PROBLEM>
Below are some records; return each one exactly.
##### ENTRIES SHOWN #####
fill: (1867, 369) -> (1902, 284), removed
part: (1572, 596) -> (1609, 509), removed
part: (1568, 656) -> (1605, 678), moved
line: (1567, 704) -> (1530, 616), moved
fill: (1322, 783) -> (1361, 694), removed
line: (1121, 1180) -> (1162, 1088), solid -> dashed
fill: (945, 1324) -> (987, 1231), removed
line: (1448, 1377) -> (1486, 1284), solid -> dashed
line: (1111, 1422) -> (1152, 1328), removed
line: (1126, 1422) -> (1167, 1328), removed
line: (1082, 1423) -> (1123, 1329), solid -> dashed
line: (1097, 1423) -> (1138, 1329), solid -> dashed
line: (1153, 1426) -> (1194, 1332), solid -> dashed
#####
WRITTEN SOLUTION>
fill: (1867, 369) -> (1902, 284), removed
part: (1572, 596) -> (1609, 509), removed
part: (1568, 656) -> (1605, 678), moved
line: (1567, 704) -> (1530, 616), moved
fill: (1322, 783) -> (1361, 694), removed
line: (1121, 1180) -> (1162, 1088), solid -> dashed
fill: (945, 1324) -> (987, 1231), removed
line: (1448, 1377) -> (1486, 1284), solid -> dashed
line: (1111, 1422) -> (1152, 1328), removed
line: (1126, 1422) -> (1167, 1328), removed
line: (1082, 1423) -> (1123, 1329), solid -> dashed
line: (1097, 1423) -> (1138, 1329), solid -> dashed
line: (1153, 1426) -> (1194, 1332), solid -> dashed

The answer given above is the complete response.